With regard to women, the Court stressed the need and importance of adopting a gender analysis by referring to the Convention on the Elimination of Discriminations against Women and the Convention of Belém do Pará. The Court took into account that women were treated differently than men in the violence they suffered. Women were specifically targeted because of their gender, with sexual violence used as a symbolic means of punishment, intimidation, pressure and humiliation.
The Court recognized that the women inmates suffered inhuman treatment, which was more serious for the women who were pregnant. The Court stressed the precarious medical and hygienic conditions for women and the lack of attention to their physiological needs – in particular, the lack of access to feminine pads, prenatal and post-natal care.
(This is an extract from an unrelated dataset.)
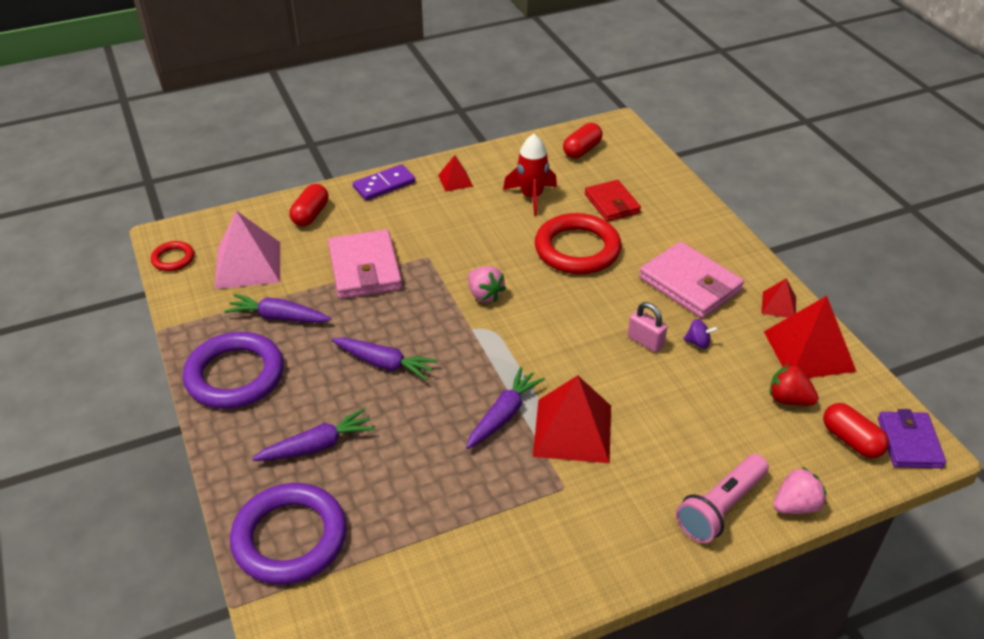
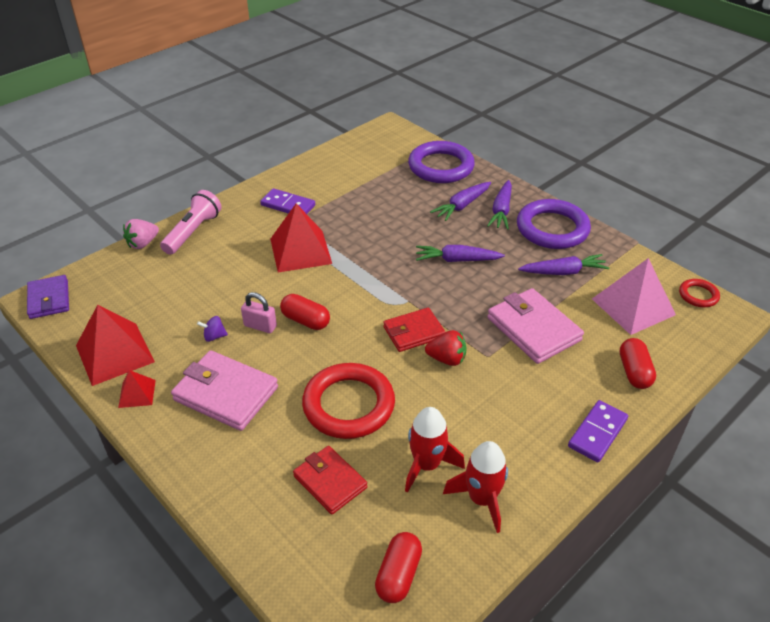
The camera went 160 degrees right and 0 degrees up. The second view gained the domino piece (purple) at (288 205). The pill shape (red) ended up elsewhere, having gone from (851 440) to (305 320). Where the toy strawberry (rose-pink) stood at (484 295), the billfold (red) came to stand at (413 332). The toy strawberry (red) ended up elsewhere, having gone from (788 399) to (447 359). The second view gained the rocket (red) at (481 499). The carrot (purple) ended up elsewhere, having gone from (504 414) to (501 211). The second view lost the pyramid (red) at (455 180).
The Court further recognized that the treatment of the women while they were detained amounted to sexual violence, as they were consistently deprived of clothing and armed guards constantly watched them. In this regard, the Court recognized that “sexual violence consists of actions with a sexual nature committed with a person without their consent, which besides including the physical invasion of the human body, may include acts that do not imply penetration or even any physical contact whatsoever.” The Court recognized that such acts directly endangered the dignity of these women and found the state liable for violating the right to humane treatment (Article 5(2) of the American Convention).
Furthermore, the Court recognized a vaginal “inspection,” wherein a state agent forced his fingers into one of the victims, constituted sexual rape which amounted to torture. The Court noted that “sexual rape does not necessarily imply a non-consensual sexual vaginal relationship” and “must also be understood as act of vaginal or anal penetration, without the victim’s consent, through the use of other parts of the aggressor’s body or objects, as well as oral penetration with the virile member.” The Court therefore found the state responsible for violations of Article 5(2) of the American Convention, as well as for the violation of Articles 1, 6, and 8 of the Inter-American Convention to Prevent and Punish Torture.